A dependency on proprietary software in desktop systems should not be forced upon the vast majority of people who do not speak English, have no vested interest or training in the dominant technologies, have limited income, and will be the ones to pay the most if an expensive proprietary software platform is adopted either by design or by default by their country's leaders.
Ultimately, the decision regarding what type of software a government agency implements should be dictated by a sober analysis of economic and social considerations. Such a choice should be technology neutral, as advocated by the leading vendor and the Business Software Alliance, but should not be blind to future costs and benefits and should seek to avoid costly technological lock-in on proprietary software technology.
Recommendations
Software developed under developing country government sponsorship should consider open source solutions, particularly if these developments are potentially useful to other members of society or to government dependencies. These developments should be subsequently made available for use by third parties (e.g. through an online software code sharing repository), under a license that enables further development and reasonable commercial exploitation.

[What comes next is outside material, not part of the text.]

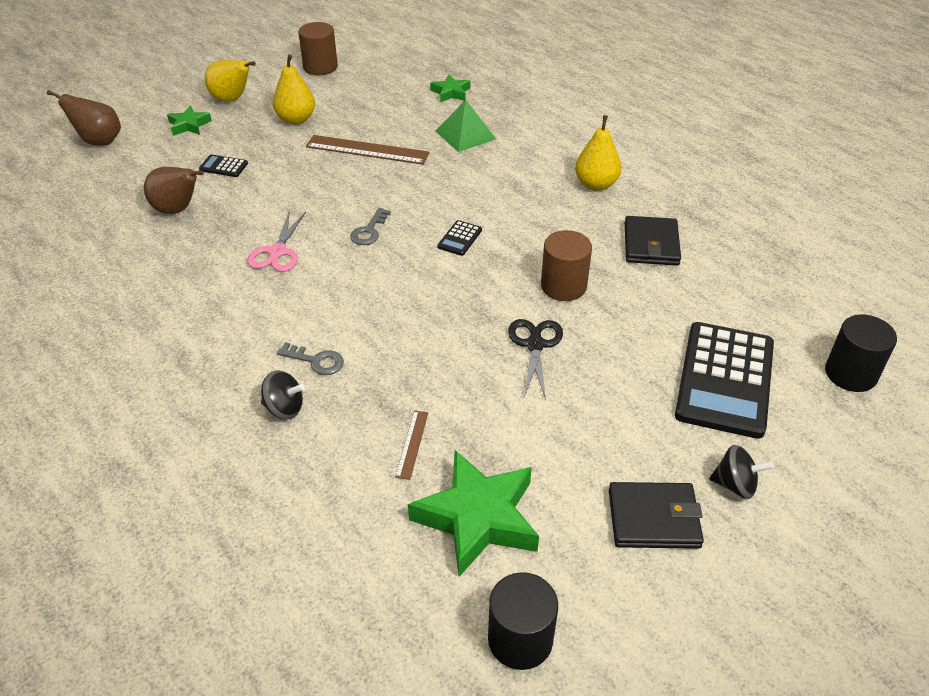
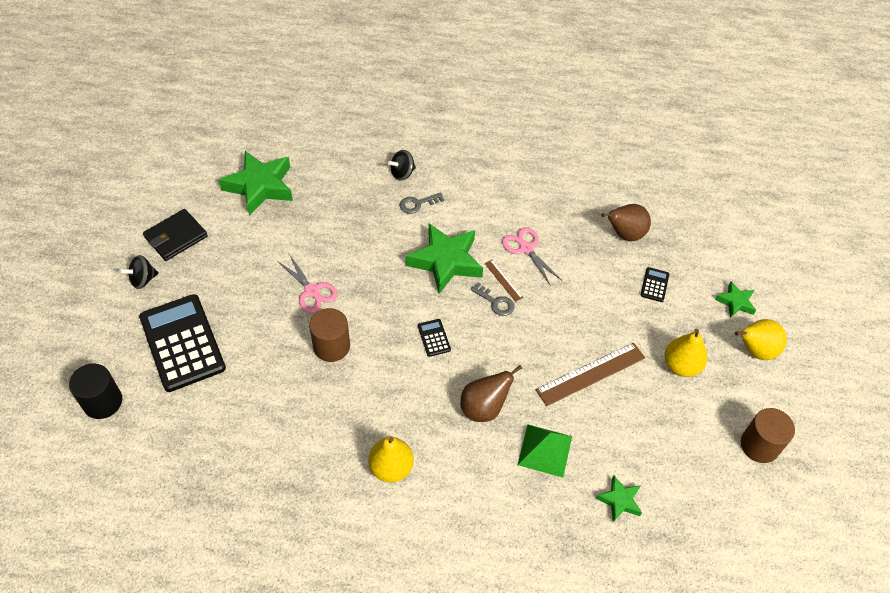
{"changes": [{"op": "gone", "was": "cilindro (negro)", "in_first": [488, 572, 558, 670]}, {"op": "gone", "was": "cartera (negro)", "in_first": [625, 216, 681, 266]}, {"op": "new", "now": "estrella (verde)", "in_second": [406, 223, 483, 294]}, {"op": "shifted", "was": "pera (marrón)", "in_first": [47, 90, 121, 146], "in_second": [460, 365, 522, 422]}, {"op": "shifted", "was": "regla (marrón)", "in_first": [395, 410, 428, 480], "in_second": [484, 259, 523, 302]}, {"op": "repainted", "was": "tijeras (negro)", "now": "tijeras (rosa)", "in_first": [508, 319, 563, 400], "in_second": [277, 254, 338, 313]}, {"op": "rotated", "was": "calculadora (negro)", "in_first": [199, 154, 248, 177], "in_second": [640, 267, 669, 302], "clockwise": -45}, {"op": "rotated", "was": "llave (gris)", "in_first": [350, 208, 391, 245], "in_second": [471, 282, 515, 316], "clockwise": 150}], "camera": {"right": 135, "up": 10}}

The formation of national Task Forces on open source and interoperability in e-Government applications bringing together senior IT officers from ministries and agencies planning e-Government systems is recommended. The first order of business should be the drafting of guidelines for the development, use, and sharing of low cost interoperable applications across public agencies.
Most people do not need sophisticated office suites, and the freely available and low-cost desktop alternatives are sturdy enough for widespread country-wide adoption at significant savings and without having to change operating system. Government sponsored tele-centre, school computerisation programmes should consider widespread migration to low-cost open source software.
The decision to migrate government ICT development programmes to open source operating systems is more complex. In a developing country, the proposed migration should involve a large number of PCs. Also, because of network effects, if only a few computers are involved in the change over, the end effect will be to punish the new users who sooner or later have to migrate to proprietary standard operating system.
Piracy rate: Number of pirated software units divided by total number of units put into use. Source: BSA-IDC [2005]
Seemingly generous offers to supply software to a few government sponsored tele-centres or school initiatives usually ignore the large mass of small cybercafe owners and low-income computer users. These offers should in general be resisted by government decision-makers. They are part of a concerted effort from the dominant vendor to retain market dominance. The risks are high that the temporary free provision of the dominant desktop applications to new computer users will end up locking the country into a high cost proprietary software spiral from which it will be increasingly difficult to extricate itself.
Developing country governments would do well in supporting international cooperating bodies made up of academic and civil society developing country representatives that set standards for open source operating systems, as a means of ensuring their special language and font requirements are met and to encourage development country software development capabilities.
Government and donors would do well to contribute and support the design and implementation of an open source community portal and networking software.
The light of hope is that the governments of countries around the globe have started to migrate to open source. This movement is showing signs of catching up in developing countries of Latin America and Asia.